1
votes

Q) Find the closest pair of points in a given set of points.

Expected time complexity: O(nlog2(n)) / O(nlog(n))

i was reading up this problem from here. However i am unable to understand a few things:

  1. what do we achieve by sorting points by Y which are already sorted by X?

  2. when we take a point as mid from one of the halves, dont we miss out on a few cases? i.e. how does taking a mid point ensure that the strip formed includes all the points that are candidates for a distance less than the distance returned by the two recursive calls?

  3. even if the above point is proved, shouldnt we take the mid point of both halves i.e. m of left half and (m+1) of right half?

2

2 Answers

2
votes

2) You use the x coordinate of the mid point to find a line that splits the points in half. The recursive calls compare all pairs that don't cross that line, so all that remains is to compare pairs that do cross the line. If two points are less than d apart, and they're on either side of the line, then they must both be less than d away from the line.

3) Well, that will be done in the recursive calls. I don't know what else you could mean.

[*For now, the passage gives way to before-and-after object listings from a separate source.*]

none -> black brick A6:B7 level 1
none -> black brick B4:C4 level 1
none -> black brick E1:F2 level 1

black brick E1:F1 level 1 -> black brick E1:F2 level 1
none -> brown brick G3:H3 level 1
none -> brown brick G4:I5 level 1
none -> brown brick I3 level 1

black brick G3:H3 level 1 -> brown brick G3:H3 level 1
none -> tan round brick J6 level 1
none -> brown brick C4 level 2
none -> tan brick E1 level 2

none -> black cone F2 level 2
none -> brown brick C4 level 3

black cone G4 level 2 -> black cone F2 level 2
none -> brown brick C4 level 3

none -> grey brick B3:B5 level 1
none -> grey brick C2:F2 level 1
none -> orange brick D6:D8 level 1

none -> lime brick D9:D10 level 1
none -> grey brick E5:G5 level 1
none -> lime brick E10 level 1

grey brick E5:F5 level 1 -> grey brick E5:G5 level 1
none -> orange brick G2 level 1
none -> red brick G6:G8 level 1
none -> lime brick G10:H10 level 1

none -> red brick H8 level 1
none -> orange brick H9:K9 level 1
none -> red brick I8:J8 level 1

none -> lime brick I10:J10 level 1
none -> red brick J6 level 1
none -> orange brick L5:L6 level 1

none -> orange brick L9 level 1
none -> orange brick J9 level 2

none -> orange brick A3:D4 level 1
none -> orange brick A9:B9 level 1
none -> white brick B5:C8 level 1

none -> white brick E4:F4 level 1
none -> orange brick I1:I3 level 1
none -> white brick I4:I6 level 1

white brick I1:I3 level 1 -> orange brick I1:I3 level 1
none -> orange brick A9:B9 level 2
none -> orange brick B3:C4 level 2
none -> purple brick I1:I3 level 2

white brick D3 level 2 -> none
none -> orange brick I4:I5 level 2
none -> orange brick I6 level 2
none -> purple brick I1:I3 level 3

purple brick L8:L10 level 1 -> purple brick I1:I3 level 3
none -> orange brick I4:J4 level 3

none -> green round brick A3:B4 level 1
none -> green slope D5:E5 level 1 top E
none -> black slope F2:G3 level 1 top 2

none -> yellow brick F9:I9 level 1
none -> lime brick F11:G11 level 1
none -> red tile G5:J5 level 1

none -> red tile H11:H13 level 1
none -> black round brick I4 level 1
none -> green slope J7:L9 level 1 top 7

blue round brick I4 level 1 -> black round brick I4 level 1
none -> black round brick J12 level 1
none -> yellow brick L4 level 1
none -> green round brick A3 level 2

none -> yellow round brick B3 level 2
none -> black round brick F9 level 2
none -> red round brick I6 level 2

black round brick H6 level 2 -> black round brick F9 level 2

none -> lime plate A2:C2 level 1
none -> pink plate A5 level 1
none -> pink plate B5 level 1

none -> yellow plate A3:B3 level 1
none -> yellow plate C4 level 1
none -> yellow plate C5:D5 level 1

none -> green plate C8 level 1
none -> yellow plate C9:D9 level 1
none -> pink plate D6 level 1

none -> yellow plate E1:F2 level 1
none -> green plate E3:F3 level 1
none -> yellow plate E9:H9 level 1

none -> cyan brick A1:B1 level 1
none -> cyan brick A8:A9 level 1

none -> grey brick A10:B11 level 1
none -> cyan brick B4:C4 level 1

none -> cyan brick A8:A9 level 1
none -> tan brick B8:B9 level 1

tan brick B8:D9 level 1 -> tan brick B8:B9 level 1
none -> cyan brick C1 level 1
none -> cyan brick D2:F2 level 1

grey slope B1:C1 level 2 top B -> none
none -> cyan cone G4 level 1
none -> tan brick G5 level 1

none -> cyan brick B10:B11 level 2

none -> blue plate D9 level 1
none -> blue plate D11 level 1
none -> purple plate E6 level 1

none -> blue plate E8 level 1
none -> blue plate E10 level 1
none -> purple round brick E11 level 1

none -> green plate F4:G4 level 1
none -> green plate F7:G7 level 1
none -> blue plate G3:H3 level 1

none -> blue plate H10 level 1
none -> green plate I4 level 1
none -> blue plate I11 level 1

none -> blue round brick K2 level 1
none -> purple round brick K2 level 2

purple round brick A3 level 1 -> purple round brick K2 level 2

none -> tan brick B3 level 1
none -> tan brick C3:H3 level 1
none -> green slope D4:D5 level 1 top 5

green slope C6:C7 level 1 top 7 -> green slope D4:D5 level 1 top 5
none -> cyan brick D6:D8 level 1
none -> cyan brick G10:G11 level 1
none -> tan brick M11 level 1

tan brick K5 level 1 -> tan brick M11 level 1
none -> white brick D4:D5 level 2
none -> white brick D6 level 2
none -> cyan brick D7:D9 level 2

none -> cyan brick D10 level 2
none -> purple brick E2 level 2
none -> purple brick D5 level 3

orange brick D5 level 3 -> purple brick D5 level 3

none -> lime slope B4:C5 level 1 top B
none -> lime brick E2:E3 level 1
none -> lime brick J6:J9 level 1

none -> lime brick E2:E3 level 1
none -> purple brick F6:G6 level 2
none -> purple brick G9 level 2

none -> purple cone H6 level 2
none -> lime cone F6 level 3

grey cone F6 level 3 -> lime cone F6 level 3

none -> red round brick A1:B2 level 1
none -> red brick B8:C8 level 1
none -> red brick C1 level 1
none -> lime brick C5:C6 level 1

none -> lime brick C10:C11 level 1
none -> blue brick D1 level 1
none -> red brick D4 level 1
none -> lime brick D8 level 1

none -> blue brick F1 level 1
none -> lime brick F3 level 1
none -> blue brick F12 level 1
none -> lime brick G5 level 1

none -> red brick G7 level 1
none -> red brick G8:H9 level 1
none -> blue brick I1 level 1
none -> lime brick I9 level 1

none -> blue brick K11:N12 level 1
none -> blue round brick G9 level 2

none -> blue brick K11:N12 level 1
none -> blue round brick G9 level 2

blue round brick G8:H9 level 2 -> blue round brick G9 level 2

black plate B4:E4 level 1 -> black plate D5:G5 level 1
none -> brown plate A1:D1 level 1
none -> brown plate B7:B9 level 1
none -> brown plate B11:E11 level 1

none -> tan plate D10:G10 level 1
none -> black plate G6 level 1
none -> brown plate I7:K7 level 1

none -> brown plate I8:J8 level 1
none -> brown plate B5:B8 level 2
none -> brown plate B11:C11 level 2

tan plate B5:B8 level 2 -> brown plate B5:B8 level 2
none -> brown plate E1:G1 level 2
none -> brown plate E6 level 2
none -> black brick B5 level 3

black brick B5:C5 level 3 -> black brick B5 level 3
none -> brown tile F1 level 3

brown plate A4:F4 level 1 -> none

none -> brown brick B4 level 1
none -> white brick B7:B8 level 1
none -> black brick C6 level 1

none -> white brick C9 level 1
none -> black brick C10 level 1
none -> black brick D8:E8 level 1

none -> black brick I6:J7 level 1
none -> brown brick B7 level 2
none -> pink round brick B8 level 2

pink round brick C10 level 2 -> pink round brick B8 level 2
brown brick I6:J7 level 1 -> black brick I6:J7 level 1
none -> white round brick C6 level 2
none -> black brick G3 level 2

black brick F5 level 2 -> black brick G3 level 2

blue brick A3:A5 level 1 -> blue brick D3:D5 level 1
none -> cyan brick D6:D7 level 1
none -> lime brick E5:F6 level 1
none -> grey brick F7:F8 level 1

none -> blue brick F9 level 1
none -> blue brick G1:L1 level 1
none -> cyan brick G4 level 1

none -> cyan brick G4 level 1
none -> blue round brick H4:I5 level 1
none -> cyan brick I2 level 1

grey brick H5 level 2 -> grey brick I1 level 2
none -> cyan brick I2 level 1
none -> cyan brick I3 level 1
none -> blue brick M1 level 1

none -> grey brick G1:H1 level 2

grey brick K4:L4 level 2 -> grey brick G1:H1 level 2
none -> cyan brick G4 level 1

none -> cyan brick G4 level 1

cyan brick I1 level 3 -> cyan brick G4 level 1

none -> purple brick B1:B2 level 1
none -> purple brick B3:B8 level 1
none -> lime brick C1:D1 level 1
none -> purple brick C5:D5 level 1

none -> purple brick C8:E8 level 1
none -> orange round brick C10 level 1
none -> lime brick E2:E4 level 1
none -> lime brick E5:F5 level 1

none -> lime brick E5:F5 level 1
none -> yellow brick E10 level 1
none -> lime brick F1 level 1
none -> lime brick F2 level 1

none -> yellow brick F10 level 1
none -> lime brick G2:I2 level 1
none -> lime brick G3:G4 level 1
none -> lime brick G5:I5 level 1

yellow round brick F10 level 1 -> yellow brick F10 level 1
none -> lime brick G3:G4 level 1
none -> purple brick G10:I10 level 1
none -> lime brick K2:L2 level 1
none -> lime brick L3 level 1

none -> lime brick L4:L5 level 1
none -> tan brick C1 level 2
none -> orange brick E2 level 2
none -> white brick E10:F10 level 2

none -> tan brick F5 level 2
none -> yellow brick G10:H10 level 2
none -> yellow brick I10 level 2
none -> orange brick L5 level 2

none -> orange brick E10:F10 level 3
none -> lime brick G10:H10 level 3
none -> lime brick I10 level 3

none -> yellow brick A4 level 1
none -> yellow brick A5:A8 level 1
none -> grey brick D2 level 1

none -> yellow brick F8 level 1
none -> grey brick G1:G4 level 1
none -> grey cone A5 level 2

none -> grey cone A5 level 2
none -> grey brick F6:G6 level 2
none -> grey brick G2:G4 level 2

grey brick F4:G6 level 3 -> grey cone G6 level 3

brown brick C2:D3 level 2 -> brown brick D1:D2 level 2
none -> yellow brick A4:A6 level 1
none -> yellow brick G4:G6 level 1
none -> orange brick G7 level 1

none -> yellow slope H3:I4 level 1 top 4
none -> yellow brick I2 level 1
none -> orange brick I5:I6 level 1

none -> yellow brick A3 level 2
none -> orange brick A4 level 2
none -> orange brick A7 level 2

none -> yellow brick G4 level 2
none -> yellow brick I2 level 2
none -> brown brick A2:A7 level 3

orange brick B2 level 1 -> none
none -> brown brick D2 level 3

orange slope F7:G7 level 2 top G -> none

1) The points in the strip are separated out and sorted. Then, given one point in the strip, all the points with y coordinate within d are in a contiguous region around it. These are the only other points you need to compare it with, and the sorting makes it quick and easy to find these points. The magic of this algorithm is that the number of possible points in any such region is strictly limited to a constant value. This follows from the fact (established by the recursive calls) that no pair of points on either side of the line are closer than d.

1
votes

If I understand this correctly, the following point is actually a bit misleading:

3) Recursively find the smallest distances in both subarrays. [...]

I think it should say: Split the subarrays recursively until they contain a small number of points (maybe 2 or 3? It doesn't say) and then find the smallest distance in each of this small strips. Then we proceed with 4)-7) and apply a y-strip search for every border between all subarrays that we created.

Here is my understanding of what happens, it doesn't mention array splitting because I think this only confuses what is going on:

1) Sort all points by x. Walk over the sorted array and calculate the distance for each consecutive pair of points, ie. each point and the one that follows it. We get a minimum distance 'd'.

2) Sort all point by y. Again, for each point we calculate the distance to its direct following neighbor(s) in the sorted array. Unlike '1)', we do not only consider the direct neighbors, but all neighbors that are less than 'd' ahead of the current point. When we find a pair with distance smaller 'd', we use this new distance as our new 'd' from this moment on.

This should give us the smallest d.

Basically, splitting an array recursively until only pairs remain (which is what I guess they imply) is in effect the same as simply walking over the array and comparing each consecutive point pair. There is one difference in my step 1) though: they only calculate the x-distance of every 2nd point to its successor (there is a subarray border after every 2nd point). This may help (because they are doing only half the work) or be detrimental (because they may no get the best d from this first pass).

I haven't verified this, please let me know if I understood this wrong or if there are problems with my 'translated' approach.